Choosing a Desktop

Which GUI environment you choose to host your application is one of the most important background decisions you will make about it. The decision will have significant technical consequences, because although the features offered by different desktops are broadly similar they are by no means identical. The decision will also control which other applications you can most easily integrate yours with. Finally, the decision will have political consequences as well, because both of the major desktops have vociferous advocates, associated communities of interest, and major corporate backers.

To understand why choice of desktop is such a sensitive issue, a little review of the history of major Unix desktop environments is in order. Excluding one or two that have been obsolete for so long that they have no influence on present-day conditions, there have been four: NeXTstep, CDE, KDE, and GNOME.

NExTstep was the proprietary GUI environment associated with Next, whose premature attempt to build inexpensive color workstations we touched on in the History chapter. In 1993 NeXT went software-only to concentrate on developing and licensing NeXTstep, and successfully closed a licensing deal with Sun Microsystems. In 1997 Apple bought out Next in order to fold its software technology into the next-generation Macintosh operating system; that technology became a substantial part of Mac OS X. A screenshot of a NeXTstep desktop was included in the History chapter.

While NeXTstep itself was proprietary, attempts to build emulations of its look and feel have attracted persistent minority support in the post-1997 open source community. We have already touched on two of these, the AfterStep and WindowMaker window managers. There is a GNUStep project attempting to implement Apple's published standard interfaces for NeXTstep, but there is no realistic prospect that it will overtake GNOME or KDE in the struggle for developer mindshare. Nevertheless, NeXTstep continues to serve as a design model for the more widely used present-day desktops.

CDE, the Common Desktop Environment, was an attempt to do for desktops what the X window system had done for the underlying graphics engine. It was develped by a consortium of proprietary Unix vendors including IBM, Hewlett-Packard, and Sun Microsystems and built around the proprietary Motif toolkit. CDE successfully replaced a gaggle of single-vendor proprietary desktops in the early 1990s. But like Motif, CDE proved unable to keep up with open-source competitors after 1997 and has since been abandoned by its former patrons.

KDE, Kool Desktop Environment, began life in 1996 as an attempt to produce an open-source equivalent of CDE for Linux. Ther primary motivation of the developers was evangelistic, to build a GUI that would take Linux to end-users. Accordingly the aims of KDE almost immediately enlarged from just producing a desktop to shipping an entire application suite including a Web browser, word processor, spreadsheet, and other productivity tools.

While the KDE developers made rapid early strides towards their technical goals, they also made a serious political mistake. The Qt toolkit on which they based their desktop was under a license that did not completely conform to the developing norms of the open-source community.
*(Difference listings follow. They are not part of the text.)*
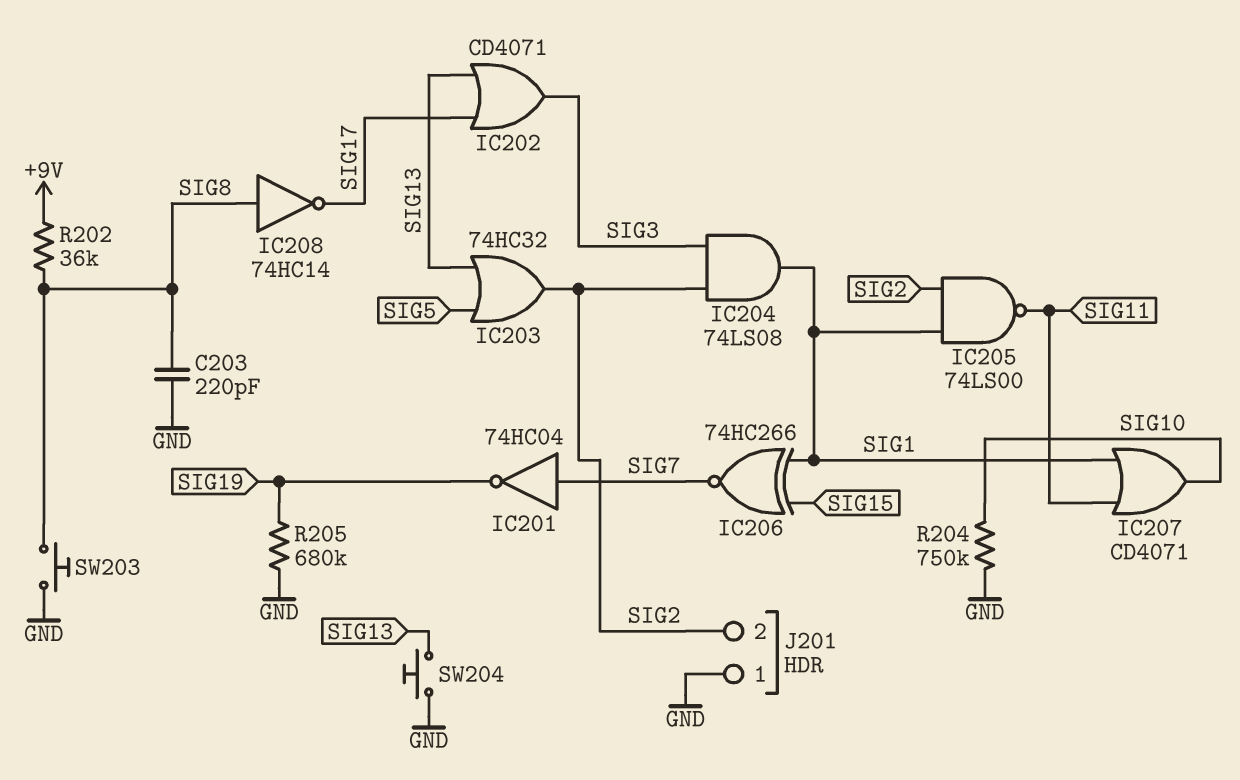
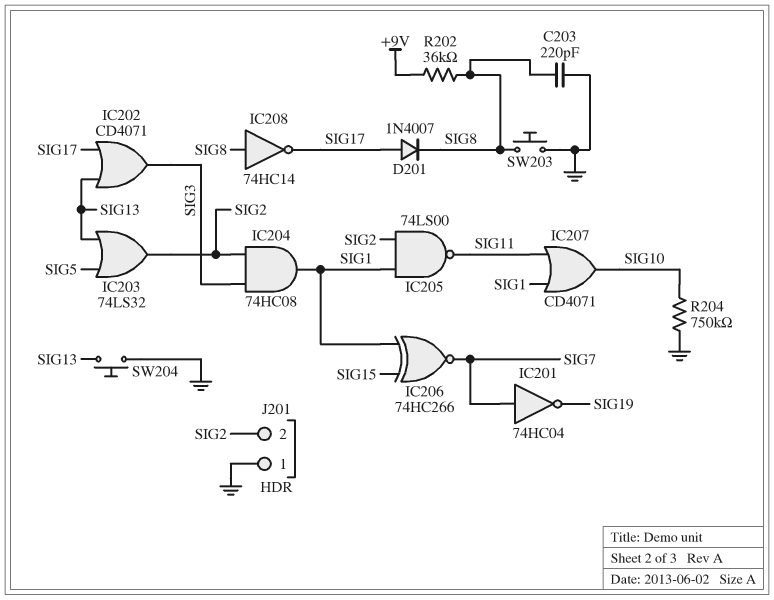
D201: none -> diode 1N4007 (A SIG17, K SIG8)
IC203: OR 74HC32 (in SIG5, in SIG13, out SIG2) -> OR 74LS32 (in SIG5, in SIG13, out SIG2)
IC204: AND 74LS08 (in SIG2, in SIG3, out SIG1) -> AND 74HC08 (in SIG2, in SIG3, out SIG1)
R205: 680k (GND, SIG19) -> none

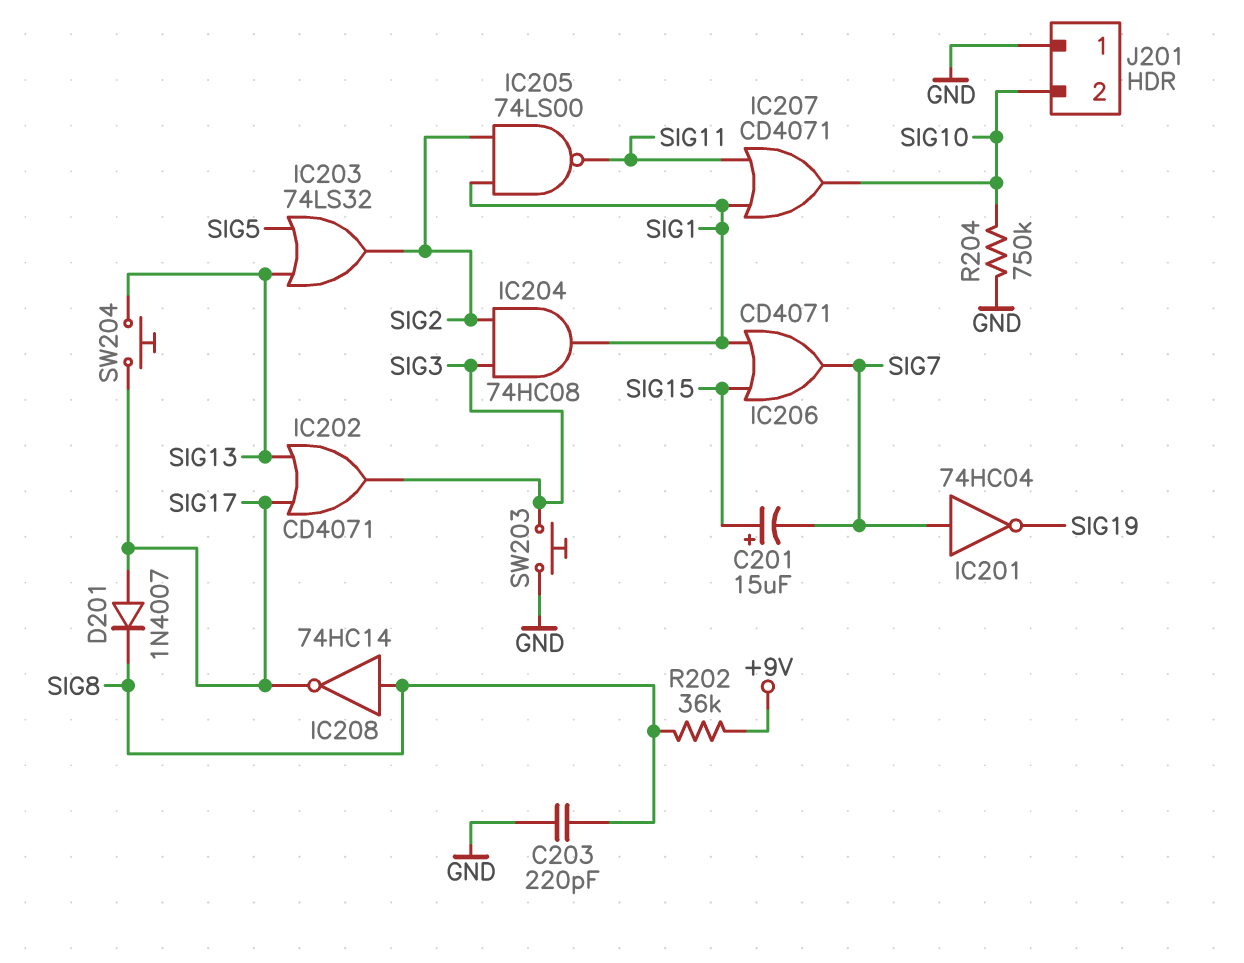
C201: none -> 15uF (plus SIG15, minus SIG7)
IC206: XNOR 74HC266 (in SIG1, in SIG15, out SIG7) -> OR CD4071 (in SIG1, in SIG15, out SIG7)
J201 pin 2: SIG2 -> SIG10
SW203: button (GND, SIG8) -> button (GND, SIG3)
SW204: button (GND, SIG13) -> button (SIG13, SIG17)

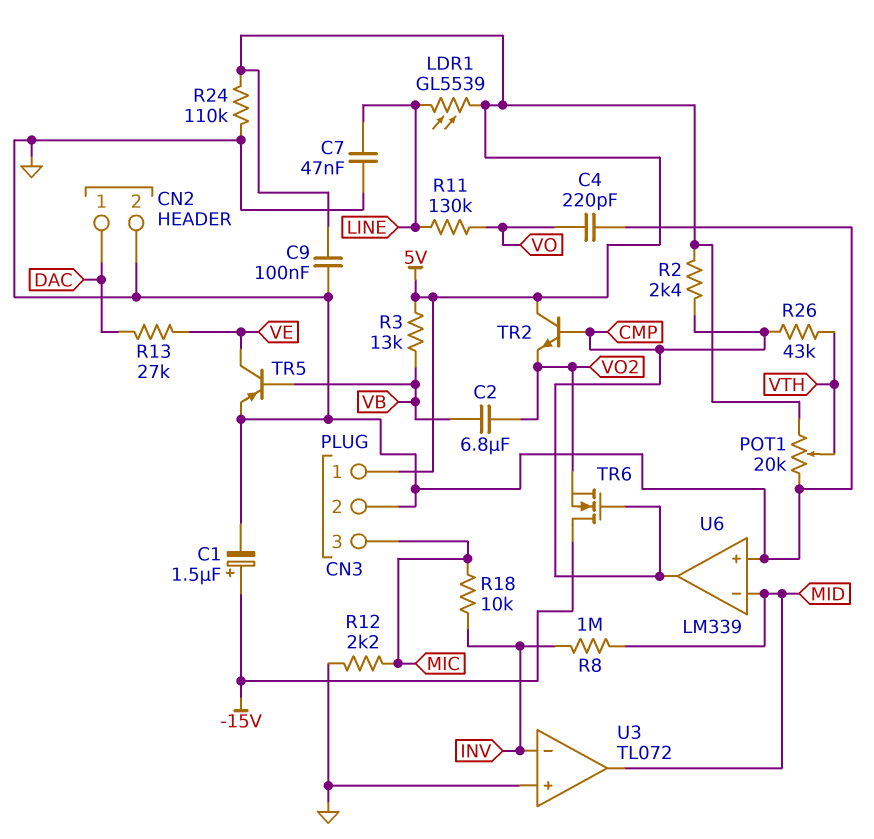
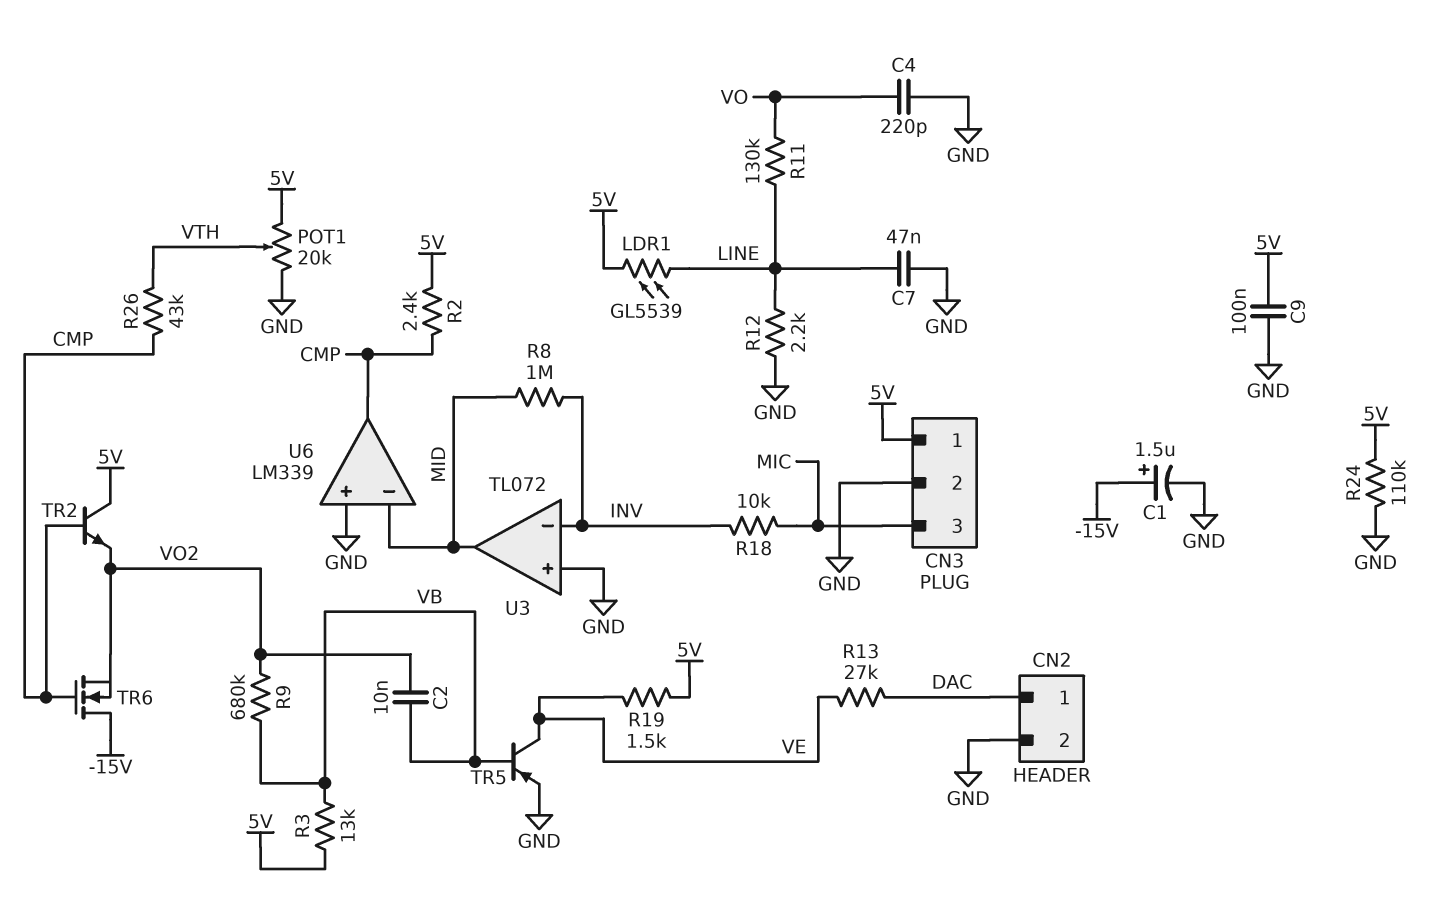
C2: 6.8uF (VB, VO2) -> 10nF (VB, VO2)
R9: none -> 680k (VB, VO2)
R12: 2.2k (GND, MIC) -> 2.2k (GND, LINE)
R19: none -> 1.5k (5V, VE)

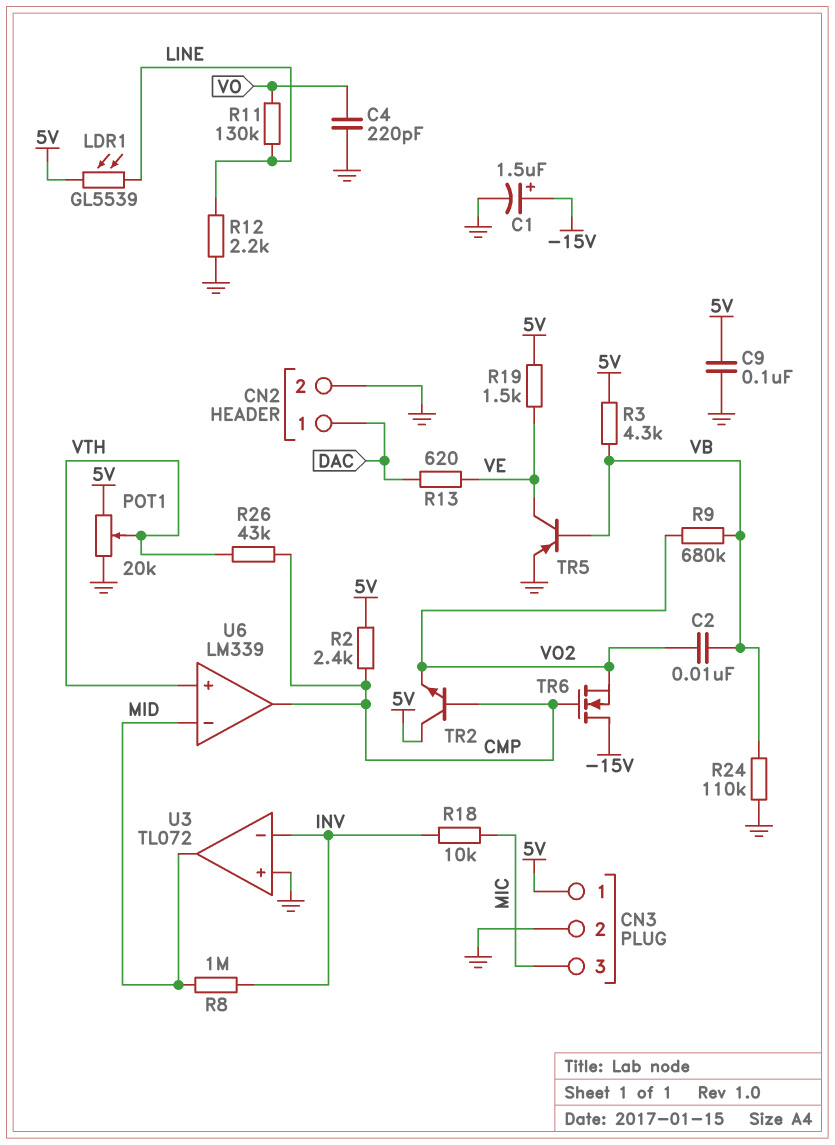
C7: 47nF (GND, LINE) -> none
R3: 13k (5V, VB) -> 4.3k (5V, VB)
R13: 27k (DAC, VE) -> 620 (DAC, VE)
R24: 110k (5V, GND) -> 110k (GND, VB)
U6 pin in+: GND -> VTH

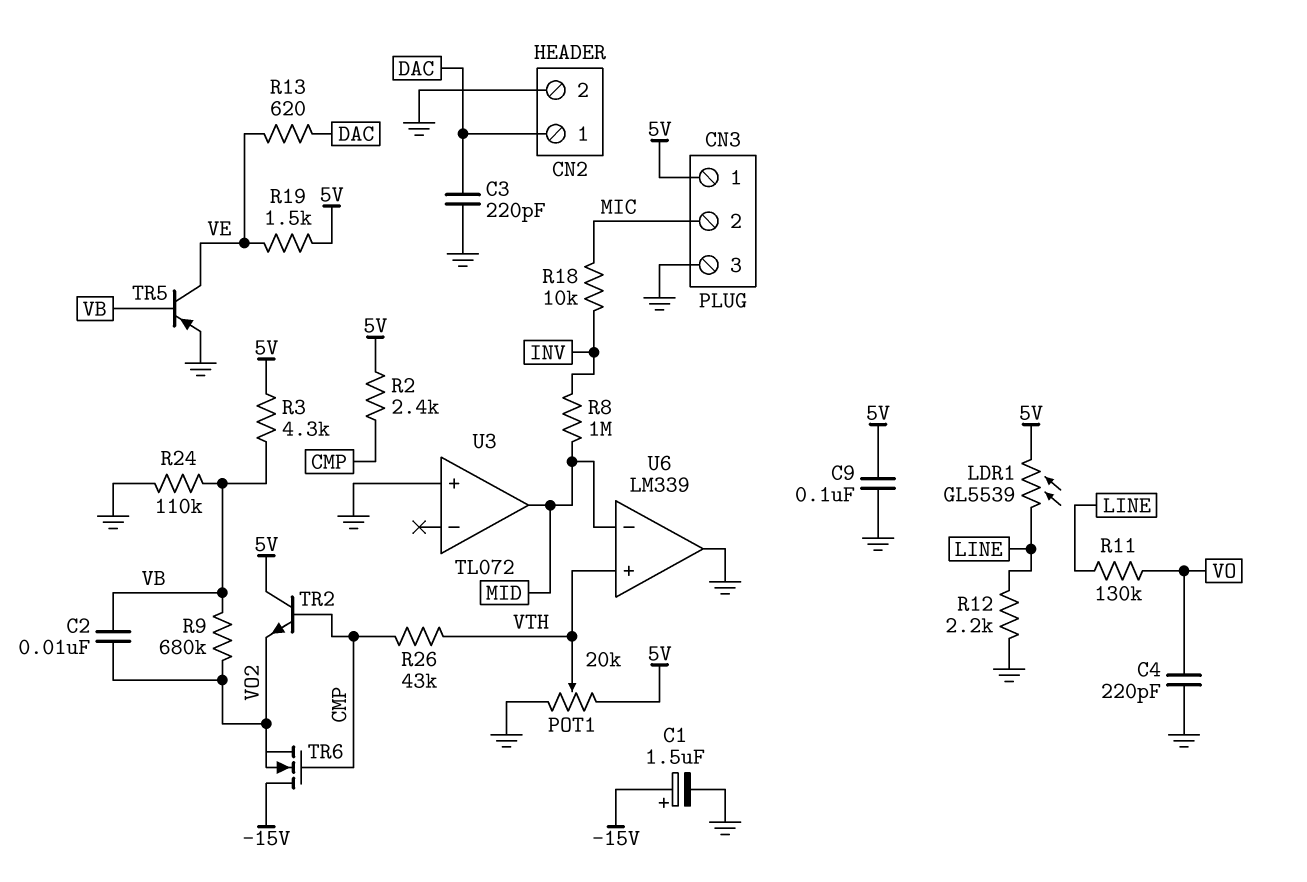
C3: none -> 220pF (DAC, GND)
CN3 pin 2: GND -> MIC
CN3 pin 3: MIC -> GND
U3 pin in-: INV -> none
U6 pin out: CMP -> GND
This led to a heated controversy, with opponents expressing concern that that Trolltech, the small Norwegian consulting company behind Qt, might eventually use its control of the code in damaging ways.

Trolltech eventually cbanged its license to be fully conformant with community norms. But by that time, the damage had been done. The GNOME project was founded in 1997 as an explicit rival of KDE. To the chagrin of the KDE hackers, it marketed itself more effectively than KDE had done and swiftly attracted a larger developer community. KDE's situation was not helped by the fact that its core group was located in Germany rather than the United States, and accordingly found it somewhat more difficult to recruit a large talent base.

Like KDE, GNOME quickly expanded its mission to supporting an entire application suite. The two projects settled into intense and sometimes bitter rivalry, occasionally punctuated by cooperation on technical standards such as drag-and-drop protocols. The arms race between them has probably stimulated greater code productivity by both teams, but has done so at the cost of dividing the developer community and the open-source applications space.

This situation is probably not stable, especially not given that in early 2004 a single corporate entity (Novell) acquired the two companies most responsible for funding KDE and GNOME development respectively. But it is at time of writing too early to tell whether the split will be resolved by the disintegration of one project or the merger of both.

We cannot tell you which environment is “best”, as the development of both moves so quickly that anything we were to say about relative capabilities would be likely to have changed by the time you read this. There will be, alas, no substitute for doing your own evaluation.